BOOM, we have a winner. The business user verses the only world is my software view. Take the computer away you can still engineer stuff. It's just a tool that a bloke fixes, not something that God on a Unicorn fixes.
 
The only real difference is experience, I've not used windows myself in over 10 years; I sometimes find it hard to find the option I need in control panel to resolve a 1st line issue, as they either moved or renamed the bloody thing. But it doesn't stop me from trying, nor be able to make changes to GPOs, server settings, so forth... and when i do need to google something; I can normally understand the results it comes back with.

Since Windows 8 the control panel is a real mess. Feels like those russian dolls.


A lot of the time I find its down to smart ass know it all "IT gurus" who lack the patience and personal skills to adequately understand what the users problem is and help them understand how to solve it. Note "solve", not fix.

Most times I see people struggle with Excel or something similar and someone like the OP will fix it with a few lightning fast clicks. The poor user has no idea what just happened as it was too quick to follow. If you take the time to explain why a problem has occurred and how the user can solve it themselves it's much less likely to reoccurr.

Bit of empathy goes a long way... condescension and an air of superiority will get you nowhere.

/Salsa

Imagine how different the world would be if we had so many educators. Instead we have so many who will shout or intolerant don't do that!

Fear comes from this. Failing isn't a problem. It is if you never learn from it.

As an IT Ops tech I just don't have time to do hand holding. We're constantly understaffed (because people think IT just happens by magic and would rather hire more hot woman in finance). We run two large, complicated networks which are expanding all the time. The last thing we're going to be doing is teaching someone how to send an email, Google it.


Heh! With a generation of TL;DR? Most nowadays wont read more than 140 characters.
 
I can really see all sides from different angles too..
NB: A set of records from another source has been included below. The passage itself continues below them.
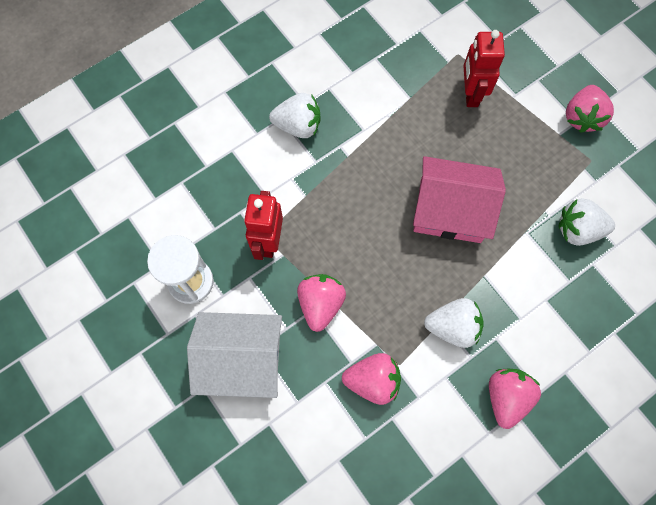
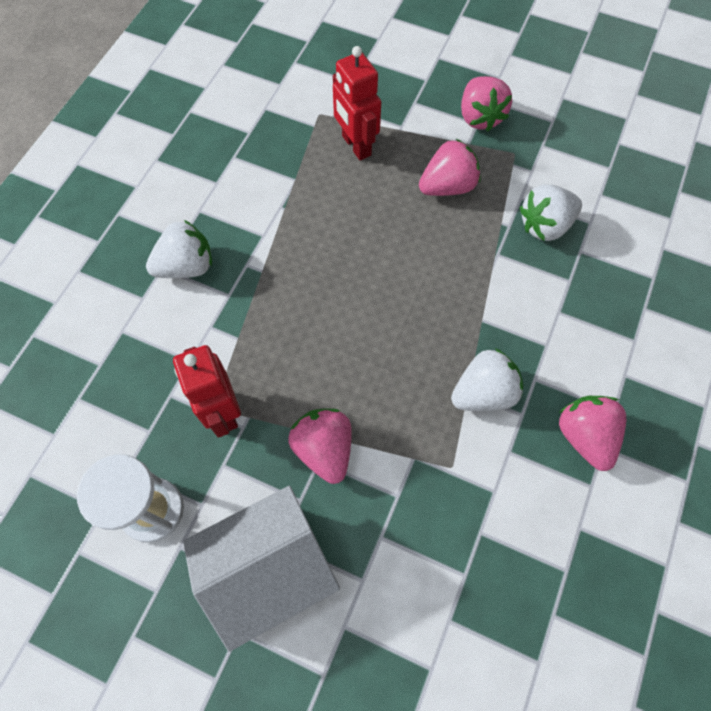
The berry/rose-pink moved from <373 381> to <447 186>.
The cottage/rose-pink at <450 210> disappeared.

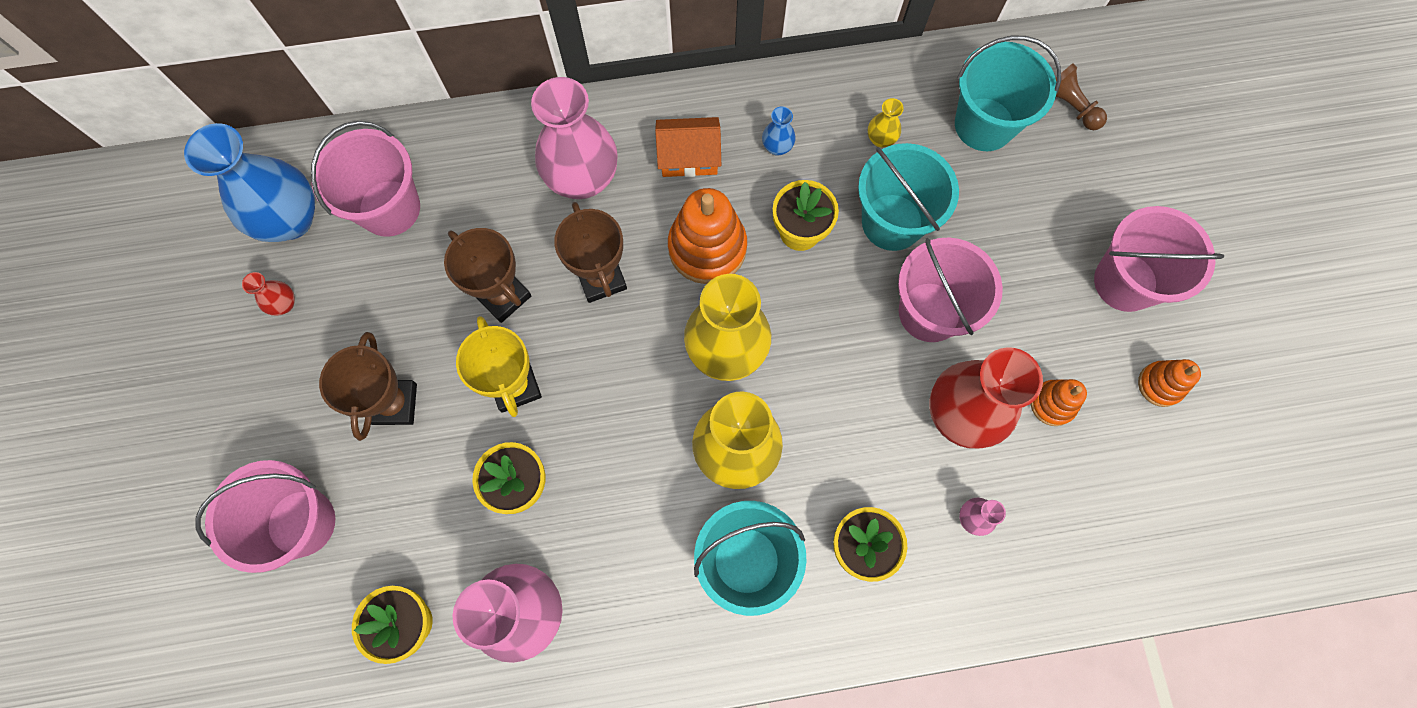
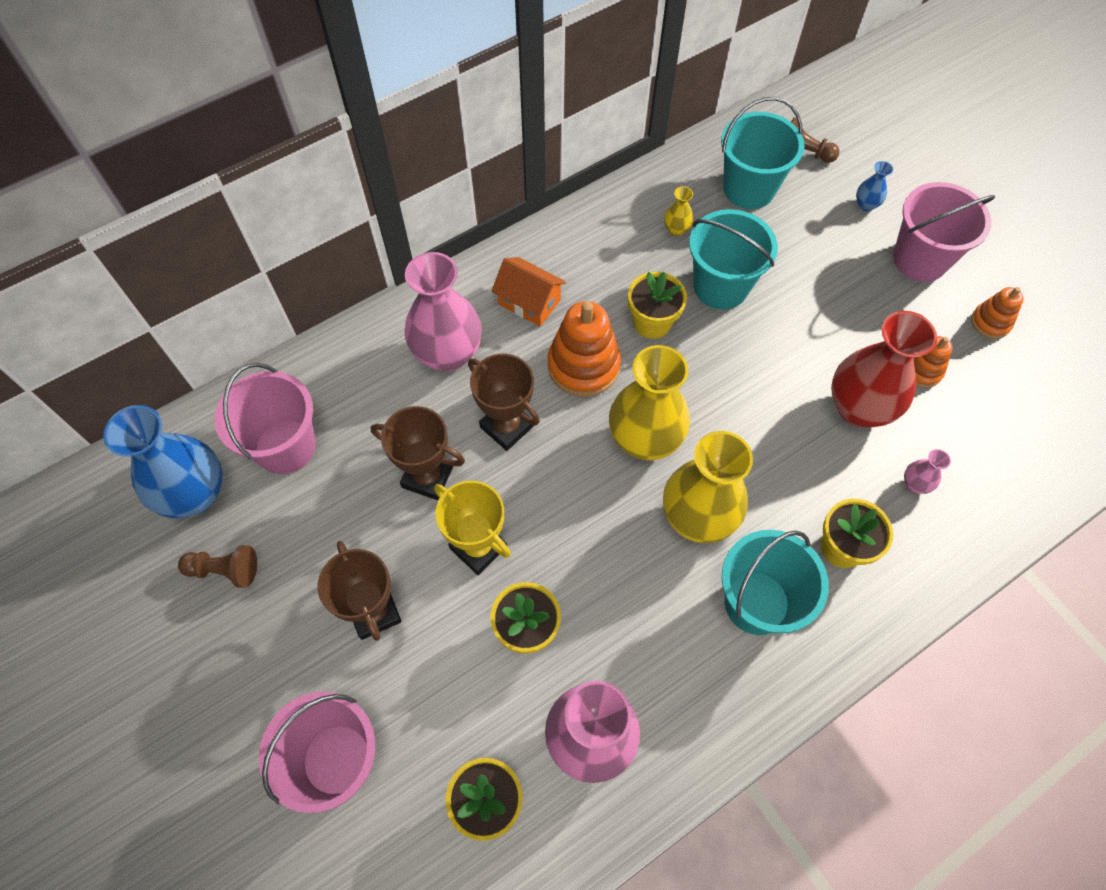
The vase/crimson at <284 304> was replaced by the game pawn/dark brown at <224 570>.
The cottage/orange at <689 157> turned 60 degrees clockwise.
The vase/blue moved from <777 147> to <866 205>.
The sand bucket/rose-pink at <930 312> disappeared.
I've worked with fellow techies that see it as beneath them even to talk to other lower grade techies, let alone end users.. Yeah it's a valuable waste of my time passing messages on, or talking to the end user, just because that person thinks they are above that.
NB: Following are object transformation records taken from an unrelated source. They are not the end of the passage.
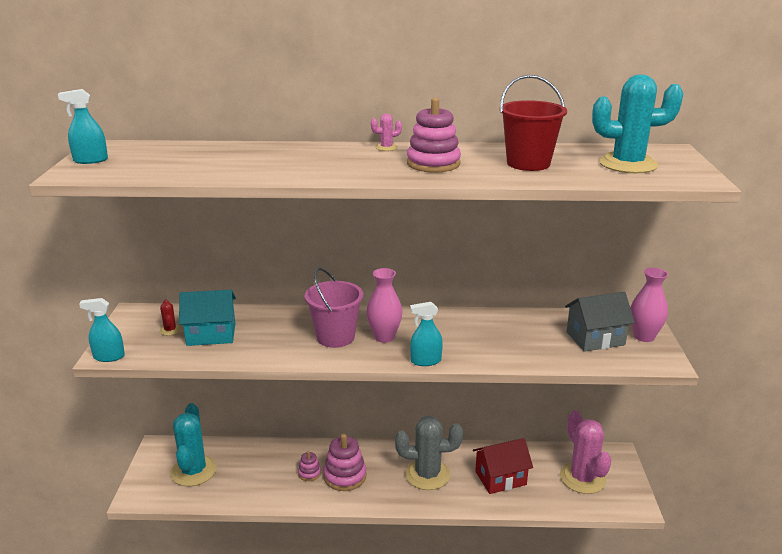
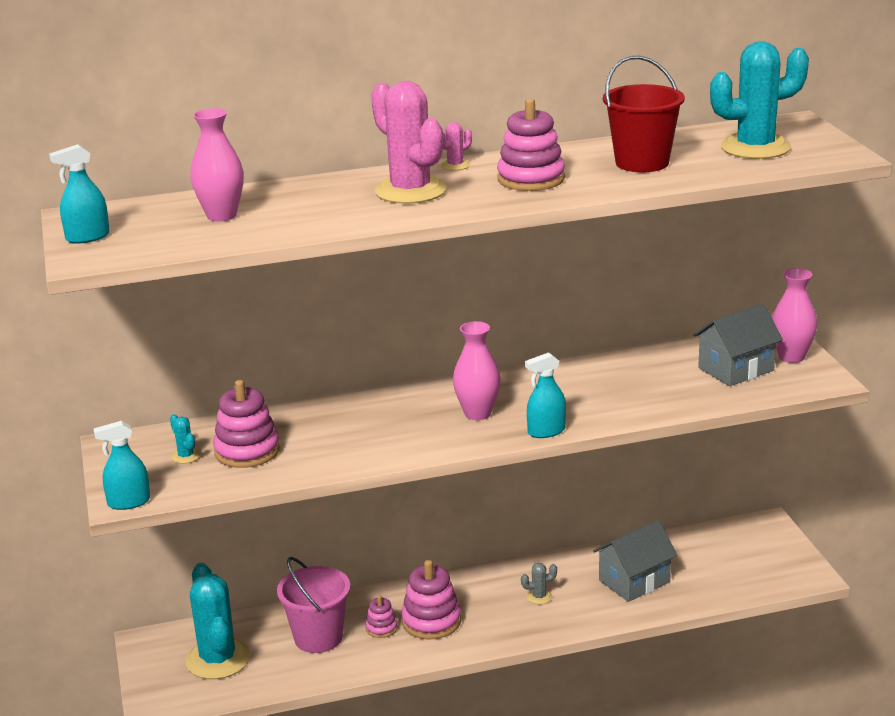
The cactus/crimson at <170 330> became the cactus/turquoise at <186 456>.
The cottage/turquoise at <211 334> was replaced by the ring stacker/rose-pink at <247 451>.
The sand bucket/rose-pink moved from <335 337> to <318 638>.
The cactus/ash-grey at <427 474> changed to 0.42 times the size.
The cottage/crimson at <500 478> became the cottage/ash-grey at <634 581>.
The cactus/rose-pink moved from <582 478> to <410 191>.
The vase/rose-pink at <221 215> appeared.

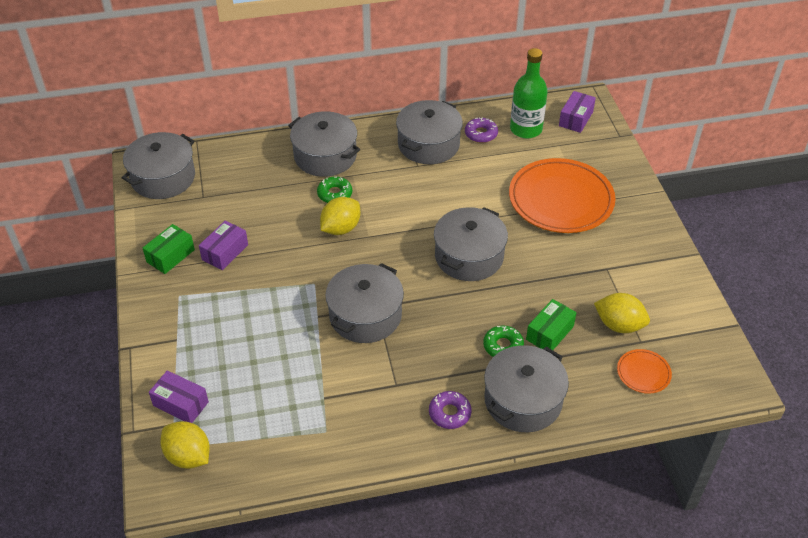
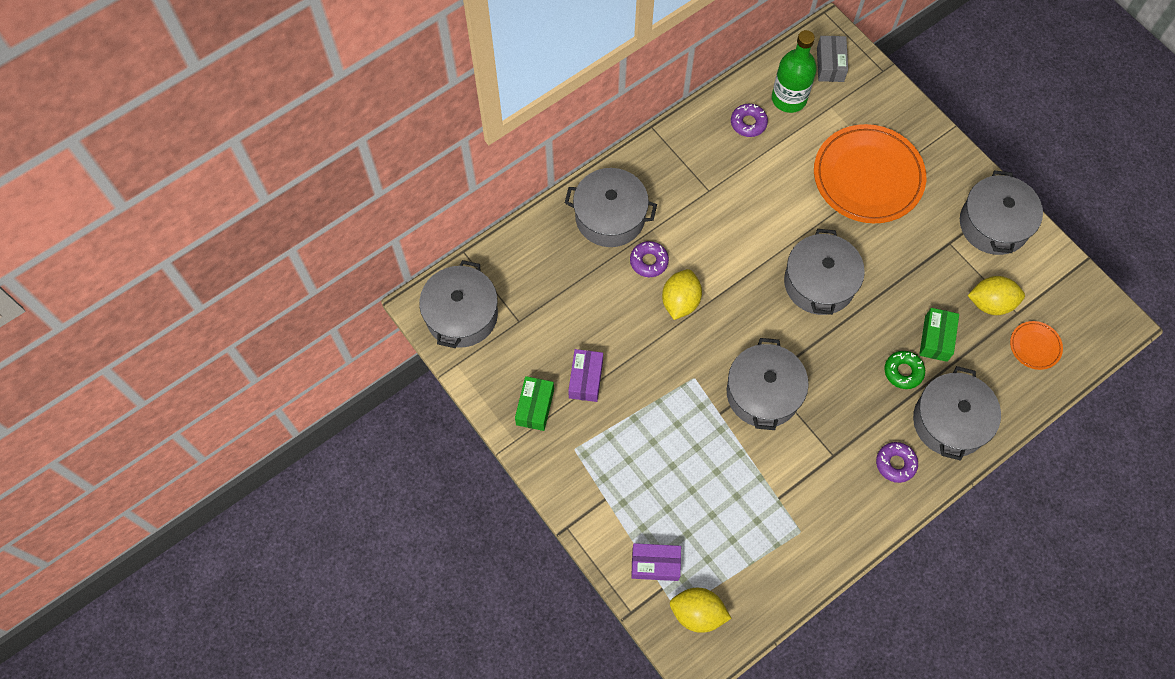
The glazed donut/green at <334 194> became the glazed donut/purple at <649 261>.
The pot/ash-grey moved from <428 144> to <994 224>.
The parcel/purple at <576 119> became the parcel/ash-grey at <830 65>.

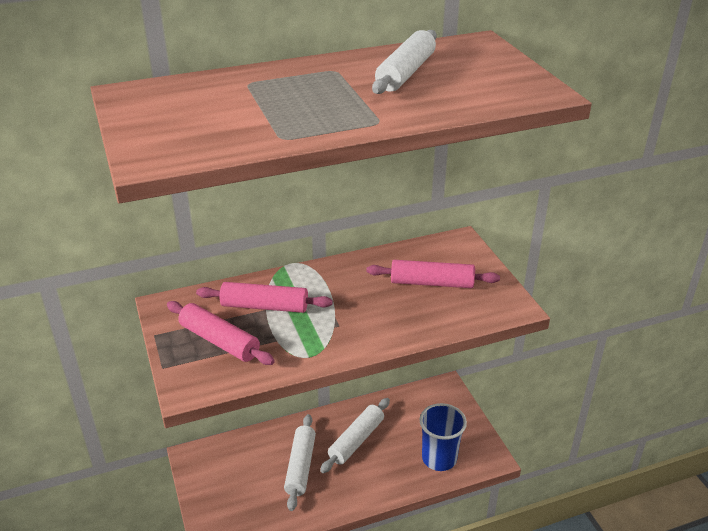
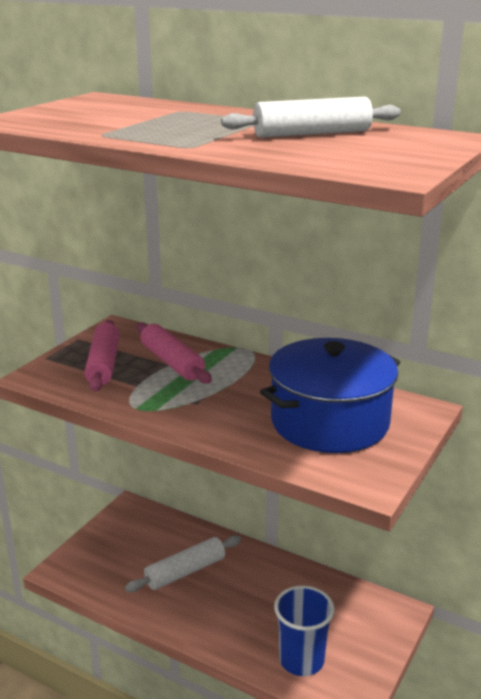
The dough roller/white at <356 440> disappeared.
The dough roller/rose-pink at <432 283> was replaced by the pot/blue at <329 422>.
As far as I'm concern 1st/2nd/3rd/Specialist roles are blurred lines, depending on which company you work for. Being a 3rd liner doesn't mean you only do 3rd line jobs and sit there doing nothing till your god like powers are needed, being a 3rd liner should mean that you can do any of the "lower" grade jobs. The help desk role don't just disappear once you get to 2nd /3rd line, and customer service don't stop ever. That said I am more than aware on how busy the upper tiers can get.

On the flip side, I been working in IT long enough to know that some end users just makes life hard for themselves by setting themselves up to fail then expecting someone to hold their hands. Some end users don't understand the phrase "keep it simple; stupid".
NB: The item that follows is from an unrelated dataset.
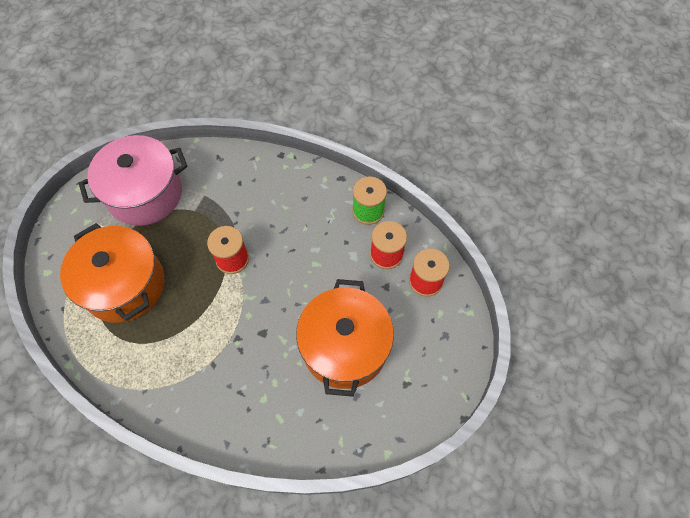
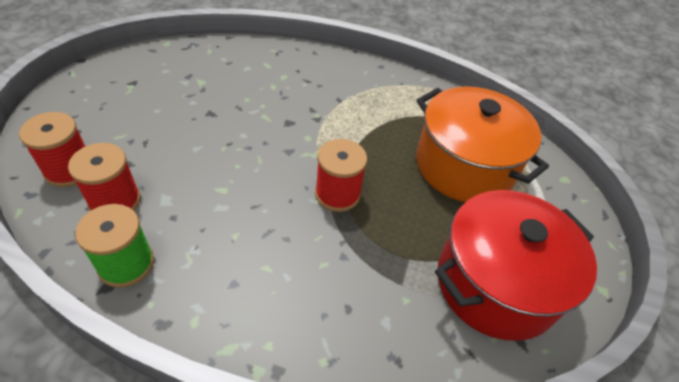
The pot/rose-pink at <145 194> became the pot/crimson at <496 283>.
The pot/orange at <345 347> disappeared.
Like previously said, I much prefer the ones that can see you are trying to help and will listen rather the ones that thinks they know it, and are a danger to themselves. When I speak to my end users, I will never use jargon unless it's required, I don't bother correcting jargon unless it's miss leading or dangerous in the manner they are using it; I don't have time to argue and make fun of people.

The best way to resolve an issue is to prevent it and that is a case of teaching the end user what they done/doing wrong, it will stop bigger or ongoing issues from occurring.

Remember that the end users are not Mac OS, Linux or Windows users.., they are Office, Adobe or/and google apps users.. And to be perfectly honest; I bet most of my end users know how to use them better than me, we have highly specialised scientific software at my place that I don't have a clue about. But what I can do is refer them to another end user that can help or read the manual and understand.